I am broadly in agreement with his argument in this opinion piece. As an aside, it is a paradox that this "Opinion Piece" has a far stronger foundation in science, logic and evidence than does most the "straight" reporting of the mainstream media. If measured by evidence, logic and science, his piece would be the straight reporting and most the alarmist pieces from the mainstream media would be categorized as opinion.
Activists tend to exaggerate the impacts of climate change while underestimating the costs of tackling it. The reception to the new US climate assessment was instructive. The report largely attempts to remain soberly scientific, and follows the even more careful global report by the United Nations’ climate-science panel, known as the IPCC.Later in the article, there is this line.

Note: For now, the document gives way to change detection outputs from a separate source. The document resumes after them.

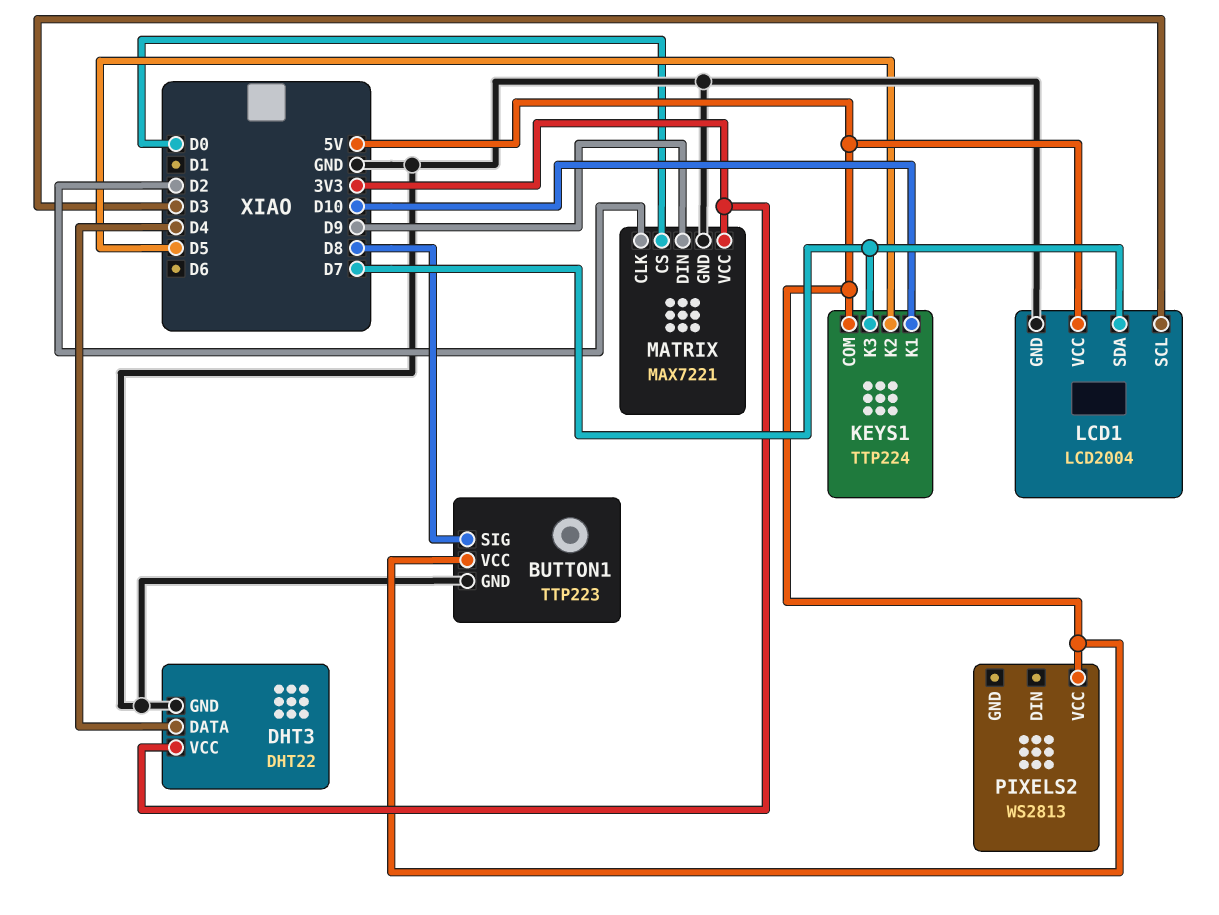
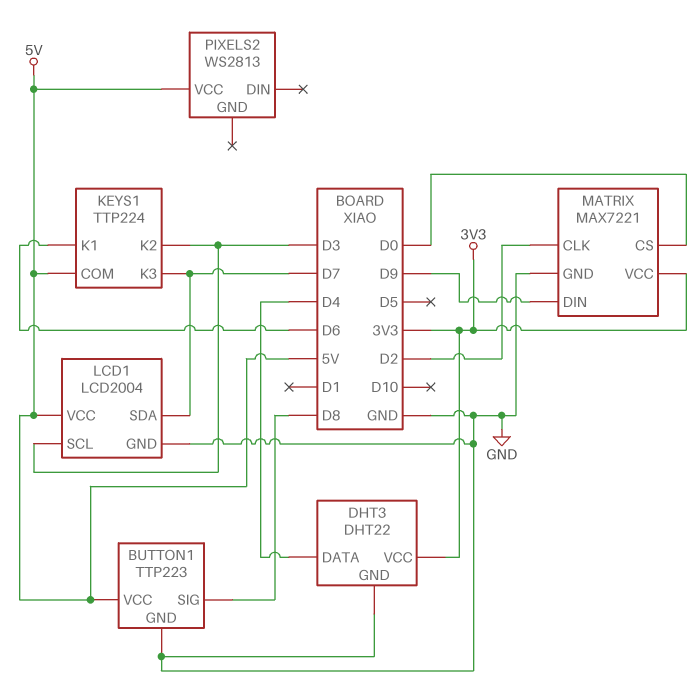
KEYS1 pin K1: D10 -> D6
KEYS1 pin K2: D5 -> D3

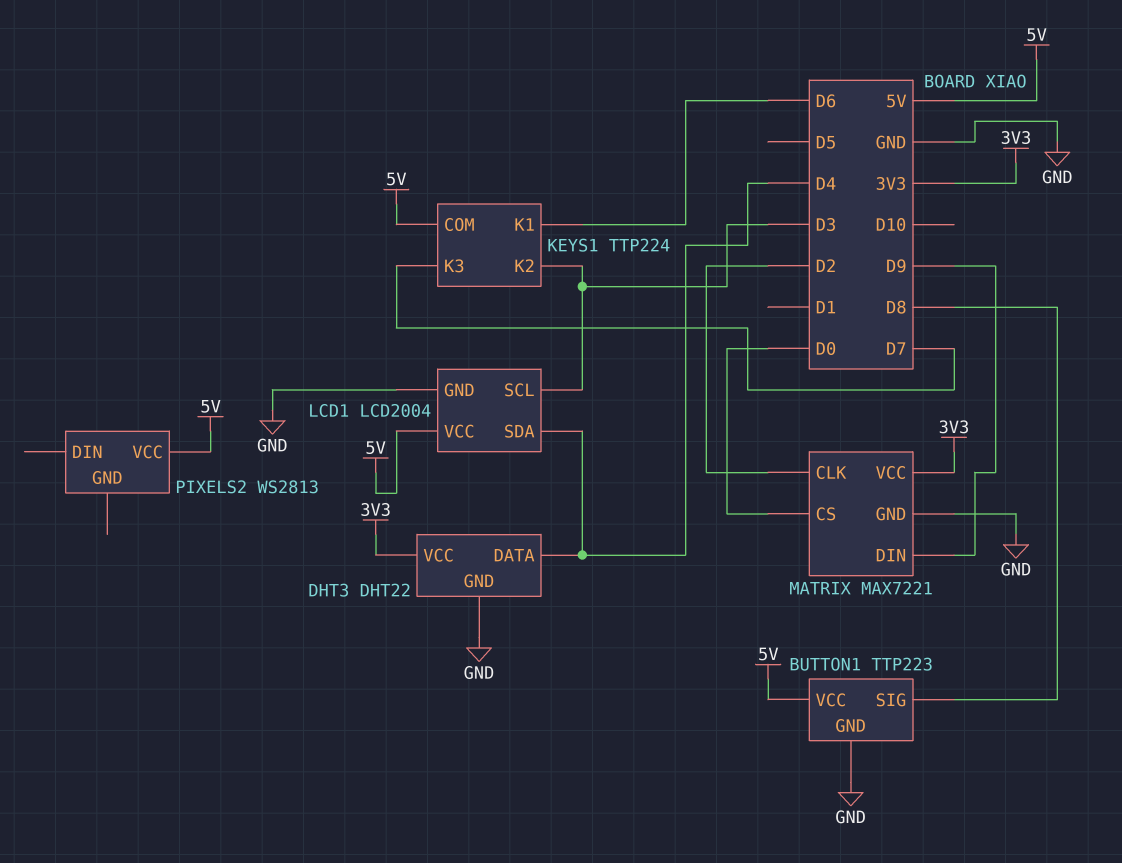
LCD1 pin SDA: D7 -> D4

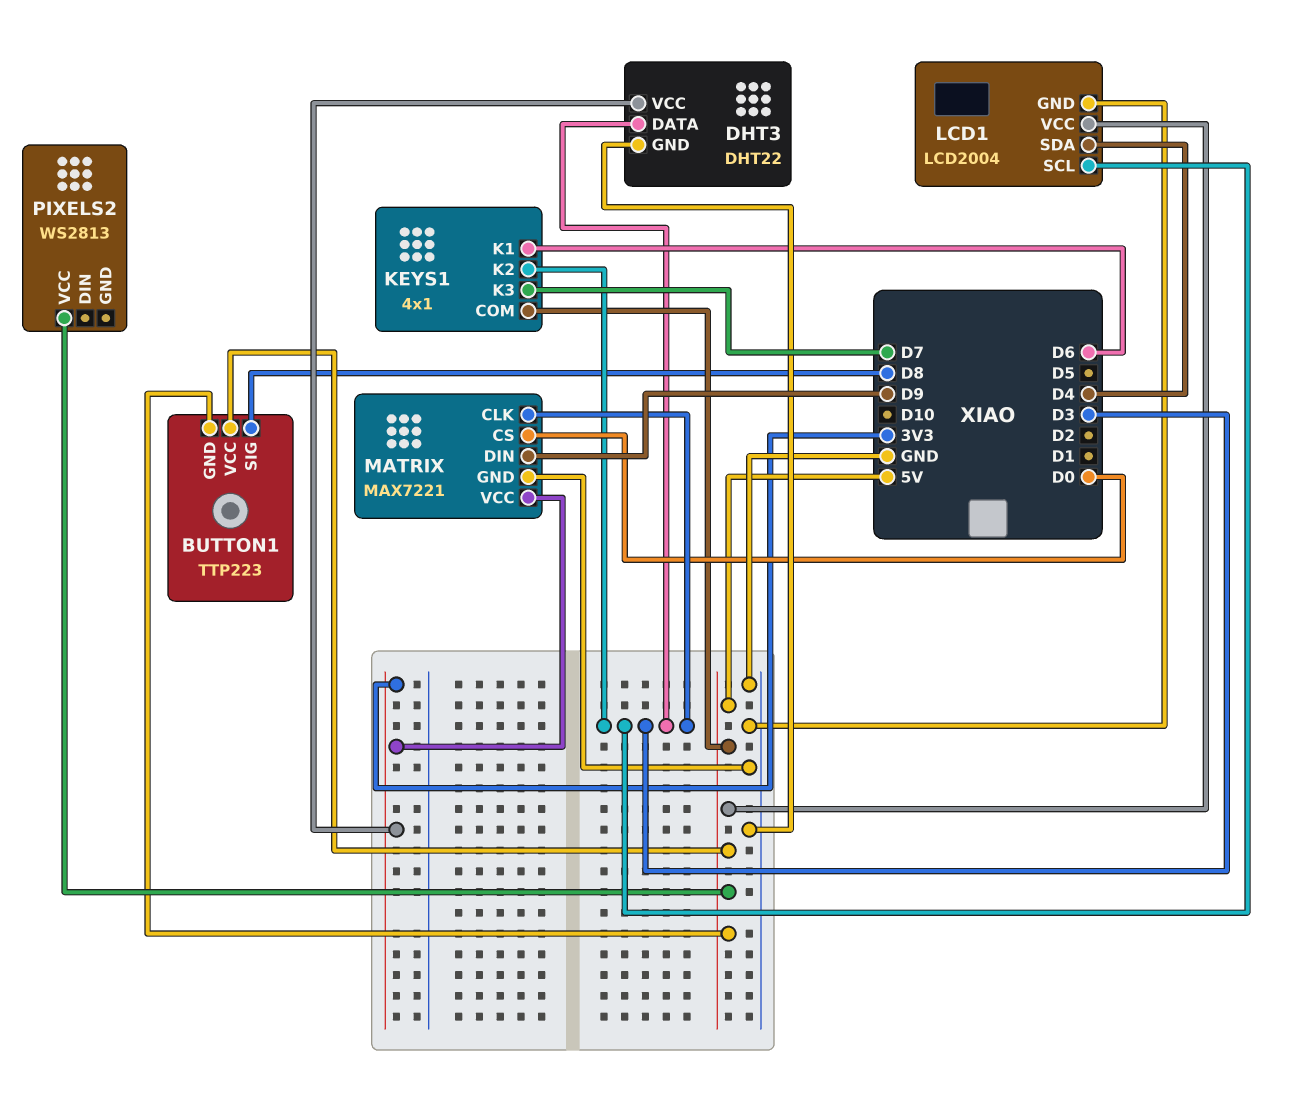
BUTTON1 pin GND: GND -> 5V
DHT3 pin DATA: D4 -> D3
KEYS1: TTP224 -> 4x1
MATRIX pin CLK: D2 -> D3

Sadly, accurate science doesn’t make for good television; predicting the end of times does.
Among many others, widely quoted climate scientist Michael Mann talked up the report to NPR and CNN, saying its predictions are already borne out in today’s “unprecedented weather extremes.”
Actually, the assessment, and science, tell a different story. “Drought statistics over the entire contiguous US have declined,” the report finds, reminding us that “the Dust Bowl era of the 1930s remains the benchmark drought and extreme heat event.”
On flooding, the assessment accepts the IPCC’s finding, which “did not attribute changes in flooding to anthropogenic [human] influence nor report detectable changes in flooding magnitude, duration or frequency.”
Even more dramatic was CNN’s headline, screaming that “climate change will shrink [US] economy” by 10 percent, a figure also repeated on The New York Times front page.
Actually, the UN’s climate scenarios envision US GDP per capita will more than triple by the end of this century, so this 10 percent reduction would come from an economy 300 percent larger than it is today. A slightly smaller bonanza, in other words.
While activists overstate the costs of climate change, they suggest its reversal is simply a matter of political will.Lomberg does not develop this observation but I think is the crux of the issue - the use of "political will".
We can all legitimately argue about the degree, or really, the nature, of climate change and even more so, what might be causing that climate change. For the record, I believe that climate, as a loosely coupled set of complex, dynamic, chaotic, systems is always evolving. I also believe that we are materially handicapped in assessing to what degree, where, and in what direction those changes are occurring based on the recency, incompleteness, and inconsistencies of our data records. I suspect that there are plenty of hard-to-measure corollary benefits to emissions reductions (all emissions, gas and other) which enhance the possible value proposition beyond the monomaniacal focus on CO2.
Regardless of how we resolve the description (what has happened?), the diagnosis (why did it happen?), and the forecast (what will happen?), the rub of the issue is in the prescription (what should we do?)
All the prescriptions are inherently statist - the state will resolve the description, diagnosis and forecast and based on that, the state will then settle on a prescription and use its monopoly of force to execute that prescription regardless of the impact on citizens. The State will behave as an unconstrained state and not as a republican democracy with all its checks and balances.
Avid AGW enthusiasts attempt to characterize any questions about description, diagnosis, and prescription as science-denying, blindly and incongruously objecting that free inquiry and skepticism are somehow injurious to rational decision-making.
The crux of the issue is that avid AGW enthusiasts have not made their case to the citizenry. They have presented it, but it has not been accepted. The Mandarin class has accepted the premises and argument of AGW-enthusiasts but then they would. Since the prescriptions are entirely beneficial to the Mandarin class, they get to posture virtue and enhance their power. AGW prescriptions are entirely beneficial to the Mandarin class.
But those who pay, in terms of higher taxes, lower life quality, less freedom, etc. have yet to be convinced that the possible dangers actually warrant the statist prescriptions. Here in America and across the OECD, and certainly in still developing countries, the citizenry do not view AGW as a pressing issue and are strongly averse to the prescriptions (handing money, freedom and control to the Mandarins) for addressing it.
Hence, I believe, the hysteria and misrepresentation of AGW science by the Mandarins, including the MSM. The citizenry are not buying what the Mandarins are selling and the Mandarins see no prescription other than coercion and force. Otherwise known as Political Will.
I think we are long past the point where AGW ideologues can regain trust and credibility in this argument. They have already shown their hand and it is the careless, crushing, coercive hand of the state.
But it is interesting to speculate - thirty years ago, as this all began, would we be in a different place if the AGW ideologues had been committed to respecting the intelligence and value of citizens and had focused on convincing rather than coercing? And if they had taken that approach, might we not be further along?
It is striking that the country most resistant to the centralized, coercive approach, the US, has also been the one which has achieved the greatest reduction in economic energy intensity, the greatest reduction in emissions, and at the same time, shown the strongest economic performance among OECD countries.
Perhaps there is a lesson in there. Don't rely on statist coercion, work within the system of checks and balances in order to obtain commitment and agreement from citizens. A pretty radical idea.